V: The biggest challenge is staying on top of contemporary marketing tools, so whether I want to or not, I have to deal with the Facebook, Instagram, social media. You just can’t ignore contemporary marketing or pop culture.
If you could interview anyone from your life living or dead, but not a celebrity, who would it be and why?
V: Probably Walter’s mother Karleene Cooperneill. She was born in 1921 or 22. She was a medical doctor. She went to Stanford from Laurel, Mississippi at the age of 15, and she was really on the cutting edge of civil rights in Jackson, Mississippi. She was very progressive, a supporter of the arts.
What is your favorite song?
W: Mine would have to be John Coltrane’s “My Favorite Things”. This year though it’s The Beatles’ “When I’m Sixty-Four”.
What kind of art do you do specifically?
V: I do impressionistic, figurative, and I work in landscapes as well as block prints. I paint in oils. Mostly right now I tent to gallery business though.
What kind of art do you mostly exhibit?
V: We have metal works, ceramics, jewelry, turned wood, crazy sculptures, but we’re also about to take on a folk artist. Our curatorial process is that we both have to like it. We try to have a real wide range of styles and artists so people have a lot to look at when they come. You know, if they’re going to make the trip here, there needs to be a really rich experience for people. Whether it’s the chickens when the come in or twenty-some different artists.
What is your favorite art that comes though that you get most excited about?
V: We get really excited about the crazy sculptures of Ed Williford because it’s so intriguing. It’s not the stuff that’s going to fly out of here, but we love having it in the gallery. We just feel like it adds a dimension to the gallery that wouldn’t be here if we just had paintings on the walls.

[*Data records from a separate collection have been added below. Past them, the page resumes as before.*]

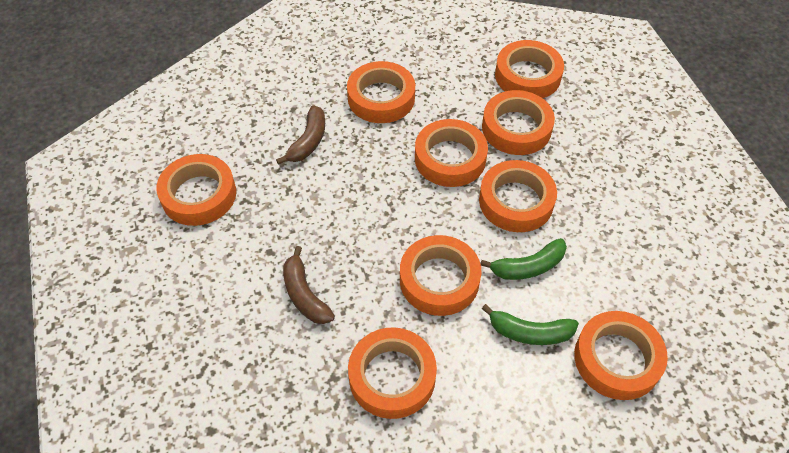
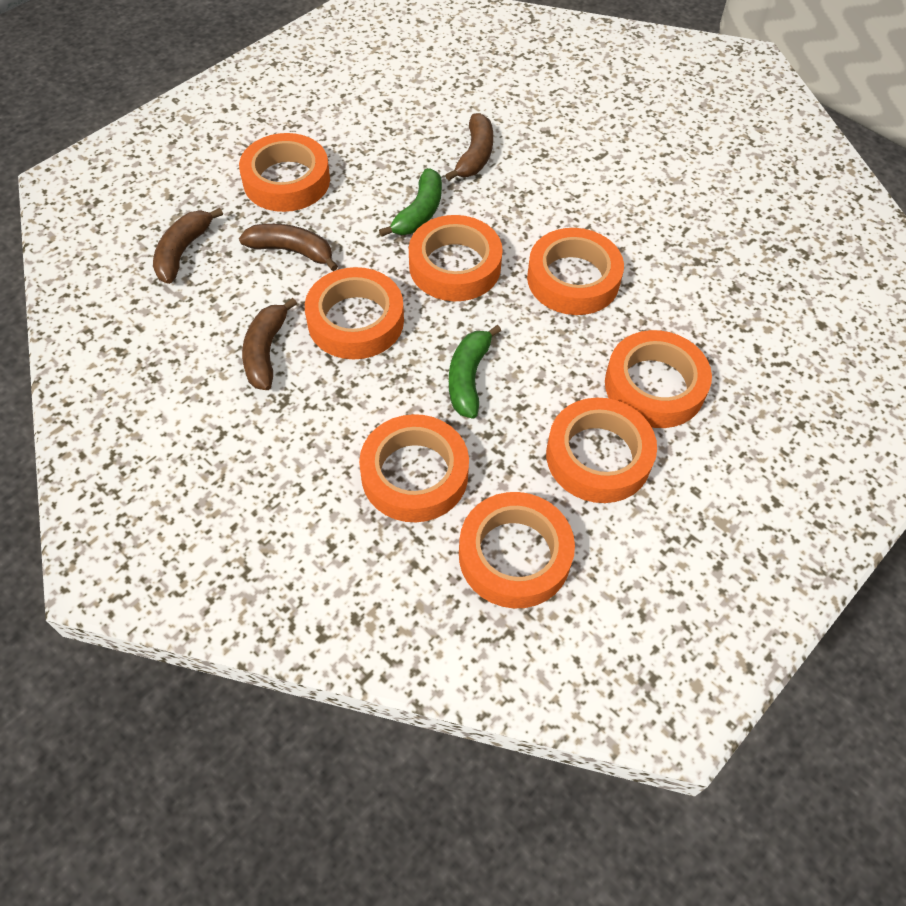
brown banana: 2 -> 4
orange tape: 9 -> 8

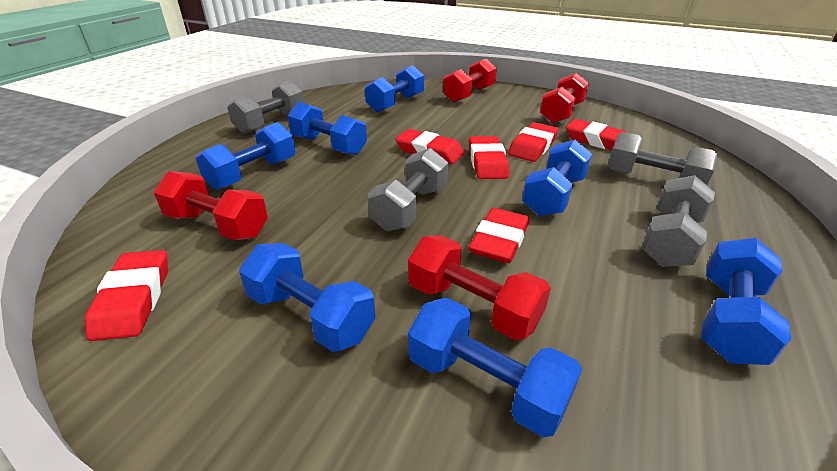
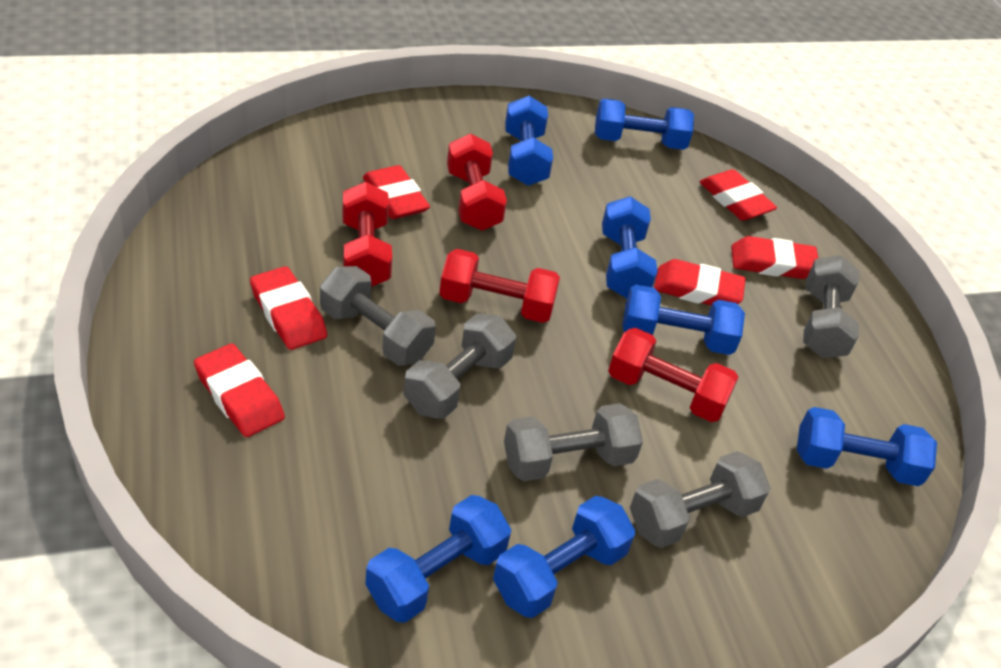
grey dumbbell: 4 -> 5

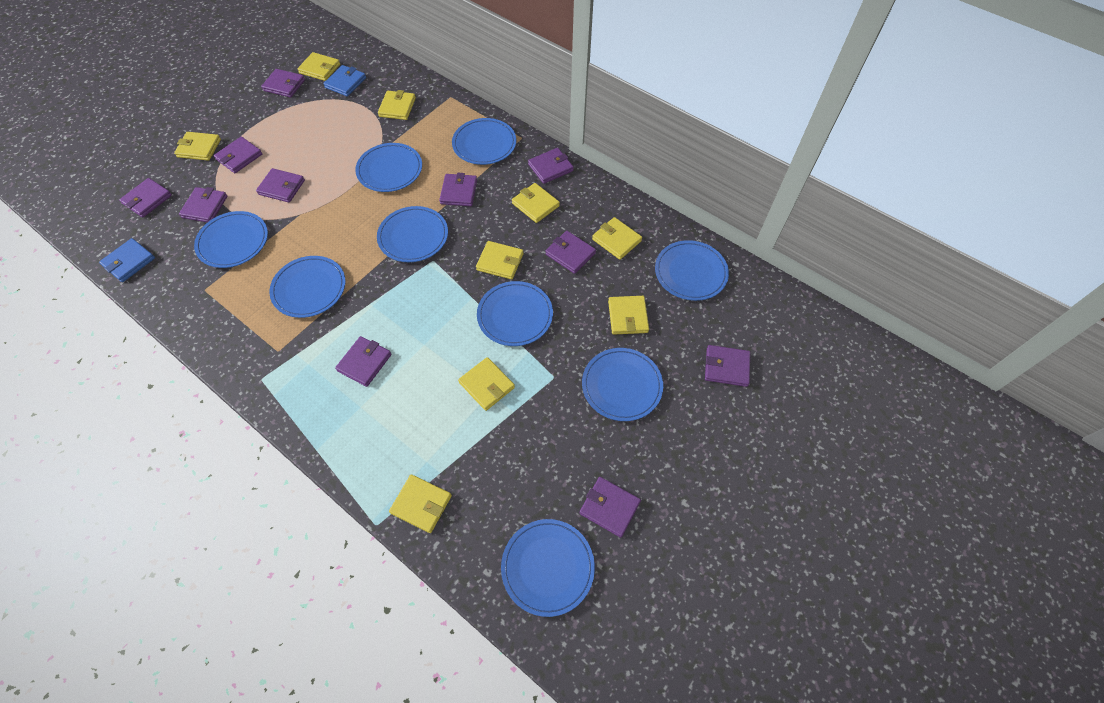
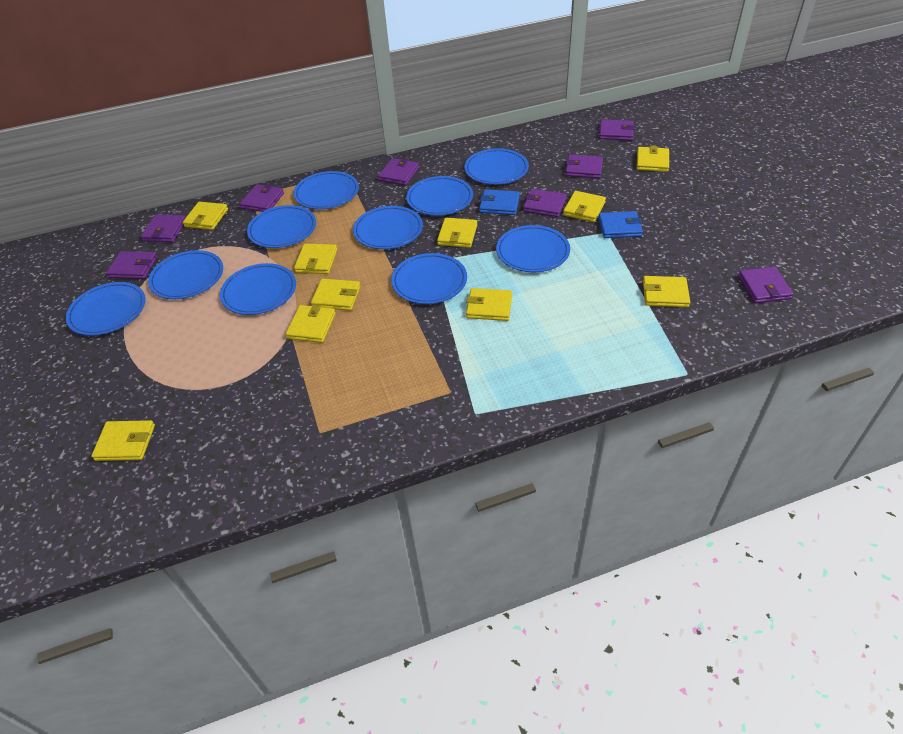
blue plate: 9 -> 10
purple wallet: 11 -> 8
yellow wallet: 9 -> 10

What does the future look like for Oxford Treehouse Gallery?
V: We feel like we’ve definitely gotten on the radar. You can just feel the momentum. We have been fortunate enough to have good press, and so we get a lot of tourists in. We feel like the local people are just really learning about us. As local people learn about us and send people out, they also are utilizing this space for events. We do corporate meetings, bridal showers, weddings, rehearsal dinners, so we feel like it won’t be as much or a destination point as just part of the local Oxford scene.
Will Oxford Treehouse Gallery have a tent at Double Decker?
V: Yes, we have a great spot again right across from Square Books on the corner next door to Tisch [Jewelry Werks].
Questions and answers have been edited down for clarity.